Like Edna Smith, Mrs. Gerkin also grew up in Pilottown and recalled life before the hurricanes: ''We had 26 children in the seven-grade school. Now the schoolhouse is closed down and there are only two school-age children in town. Boats didn't run as frequently back then, so when I went off to high school I only got home for Thanksgiving, Christmas, and Easter. When I was home I remember dances round the nickelodeon.
"Now life is pretty dull. I have to get away at least once a week. I make Thursday my hairdresser day in New Orleans. Now Pilottown is mostly elderly people. Pretty soon I suppose it will be just the pilots and a few of the oil people left.'' Mrs. Gerkin married into the river-pilot clan. Her husband is chief engineer for the bar pilots and their son is an apprentice pilot. She also has a daughter married to an apprentice pilot whose father is Capt. Earl Ittmann.
About 1 o'clock that afternoon, Captain Ittmann came off a chemical tanker, his second ship of the day. He was back in town for lunch. The pilots work around the clock; they do their eating and sleeping when ship traffic permits. On his way to the bar pilots' 24-hour kitchen, Ittmann passed two pilots coming from the dormitory in their pajamas. They had been catnapping after a late-night shift.
To the uninitiated, the wall chart of the day's channel traffic reads like hieroglyphics, but it told Ittmann at a glance that he would not be on duty until early evening.
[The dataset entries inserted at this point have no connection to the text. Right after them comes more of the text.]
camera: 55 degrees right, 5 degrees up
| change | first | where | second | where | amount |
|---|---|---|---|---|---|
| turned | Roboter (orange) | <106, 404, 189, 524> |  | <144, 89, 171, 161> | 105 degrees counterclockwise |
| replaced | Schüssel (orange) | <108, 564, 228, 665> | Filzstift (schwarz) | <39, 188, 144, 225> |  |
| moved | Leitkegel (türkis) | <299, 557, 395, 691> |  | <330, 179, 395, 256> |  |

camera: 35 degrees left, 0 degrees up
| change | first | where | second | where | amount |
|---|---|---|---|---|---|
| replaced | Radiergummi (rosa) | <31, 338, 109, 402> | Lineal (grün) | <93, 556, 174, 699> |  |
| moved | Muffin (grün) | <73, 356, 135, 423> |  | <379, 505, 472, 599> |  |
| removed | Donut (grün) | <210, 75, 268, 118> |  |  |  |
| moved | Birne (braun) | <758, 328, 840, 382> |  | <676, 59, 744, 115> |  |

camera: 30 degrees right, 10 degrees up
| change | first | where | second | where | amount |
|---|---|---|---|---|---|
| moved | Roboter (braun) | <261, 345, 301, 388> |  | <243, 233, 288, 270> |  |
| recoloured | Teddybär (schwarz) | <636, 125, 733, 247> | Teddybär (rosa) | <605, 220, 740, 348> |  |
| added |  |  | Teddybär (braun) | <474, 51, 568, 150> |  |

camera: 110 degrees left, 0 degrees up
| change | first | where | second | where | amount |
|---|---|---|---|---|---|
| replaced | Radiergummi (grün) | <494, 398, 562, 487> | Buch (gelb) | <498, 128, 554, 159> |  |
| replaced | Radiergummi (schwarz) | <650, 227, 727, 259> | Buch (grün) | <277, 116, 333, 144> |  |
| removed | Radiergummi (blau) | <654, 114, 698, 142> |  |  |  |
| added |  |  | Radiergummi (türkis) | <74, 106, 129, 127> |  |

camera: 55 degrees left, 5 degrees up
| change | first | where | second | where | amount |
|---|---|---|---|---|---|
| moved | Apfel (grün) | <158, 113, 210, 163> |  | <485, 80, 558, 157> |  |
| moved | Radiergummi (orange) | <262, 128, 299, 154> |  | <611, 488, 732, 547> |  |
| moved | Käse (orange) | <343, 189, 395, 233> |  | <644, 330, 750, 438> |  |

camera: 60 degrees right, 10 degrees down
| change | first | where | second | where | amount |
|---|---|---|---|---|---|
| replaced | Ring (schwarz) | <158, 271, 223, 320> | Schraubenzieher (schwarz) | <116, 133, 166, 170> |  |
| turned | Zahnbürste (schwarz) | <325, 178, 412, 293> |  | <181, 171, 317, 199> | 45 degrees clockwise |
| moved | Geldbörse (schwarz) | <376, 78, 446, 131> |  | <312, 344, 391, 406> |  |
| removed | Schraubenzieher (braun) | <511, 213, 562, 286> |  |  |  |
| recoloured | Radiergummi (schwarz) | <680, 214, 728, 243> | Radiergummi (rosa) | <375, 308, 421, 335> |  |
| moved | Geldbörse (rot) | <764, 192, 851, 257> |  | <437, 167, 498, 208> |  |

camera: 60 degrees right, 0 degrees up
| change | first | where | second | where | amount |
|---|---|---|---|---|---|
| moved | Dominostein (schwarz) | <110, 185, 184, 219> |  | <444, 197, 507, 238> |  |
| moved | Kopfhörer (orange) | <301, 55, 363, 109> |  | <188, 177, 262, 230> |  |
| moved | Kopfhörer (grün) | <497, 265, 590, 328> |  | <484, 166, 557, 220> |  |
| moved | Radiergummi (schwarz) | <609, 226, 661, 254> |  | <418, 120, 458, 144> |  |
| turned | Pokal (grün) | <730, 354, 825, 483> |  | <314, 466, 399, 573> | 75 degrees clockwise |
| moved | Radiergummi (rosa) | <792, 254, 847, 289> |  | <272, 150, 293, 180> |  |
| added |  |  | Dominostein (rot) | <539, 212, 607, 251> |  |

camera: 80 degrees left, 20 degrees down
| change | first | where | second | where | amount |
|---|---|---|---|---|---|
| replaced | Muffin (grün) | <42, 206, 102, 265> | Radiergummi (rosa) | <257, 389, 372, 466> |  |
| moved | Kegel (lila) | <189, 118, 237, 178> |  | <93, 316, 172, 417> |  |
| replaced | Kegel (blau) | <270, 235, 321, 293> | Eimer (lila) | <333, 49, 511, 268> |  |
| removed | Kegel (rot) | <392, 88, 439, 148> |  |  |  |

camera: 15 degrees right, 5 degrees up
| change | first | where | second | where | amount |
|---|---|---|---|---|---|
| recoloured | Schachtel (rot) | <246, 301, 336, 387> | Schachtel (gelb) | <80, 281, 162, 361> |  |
He had some time on his hands and stepped out the kitchen door to join another pilot hunkered over a burlap bag. He was shucking fresh oysters and popping them in his mouth like peanuts. After a half dozen or so, Ittmann ducked back into the kitchen to flush down the salty aftertaste with a bowl of navy bean soup. This he followed with a plate of beef stew and cut corn. Explaining he was ''watching my waistline,'' Ittmann bypassed the cabbage, potatoes, carrots, freshly baked biscuits, and chocolate-chip cookies left out by the pilots' full-time cook.
Ittmann belongs to the Associated Branch Pilots (ABP), an 82-year-old organization that has exclusive rights on piloting international commerce ships through the 22-mile stretch of the Mississippi River between Pilottown and the Gulf of Mexico. The association has 44 members who each reportedly earn about $ 100,000 a year, working a two-weeks-on, two-weeks-off shift. (The pilots avoid discussing the exact size of their paychecks but admit the $100,000 figure is ''close enough.'')
''Some people think we get paid a lot just to sit around and wait,'' Ittmann said between forkfuls of corn. ''Believe me, I don't back up for my money. I look the guy (who hands me my wages) right in the face. The port of New Orleans is one of the largest ports in the world. Half of the US drains into the Mississippi River. Billions and billions of dollars goes up and down the river, and we handle the big majority.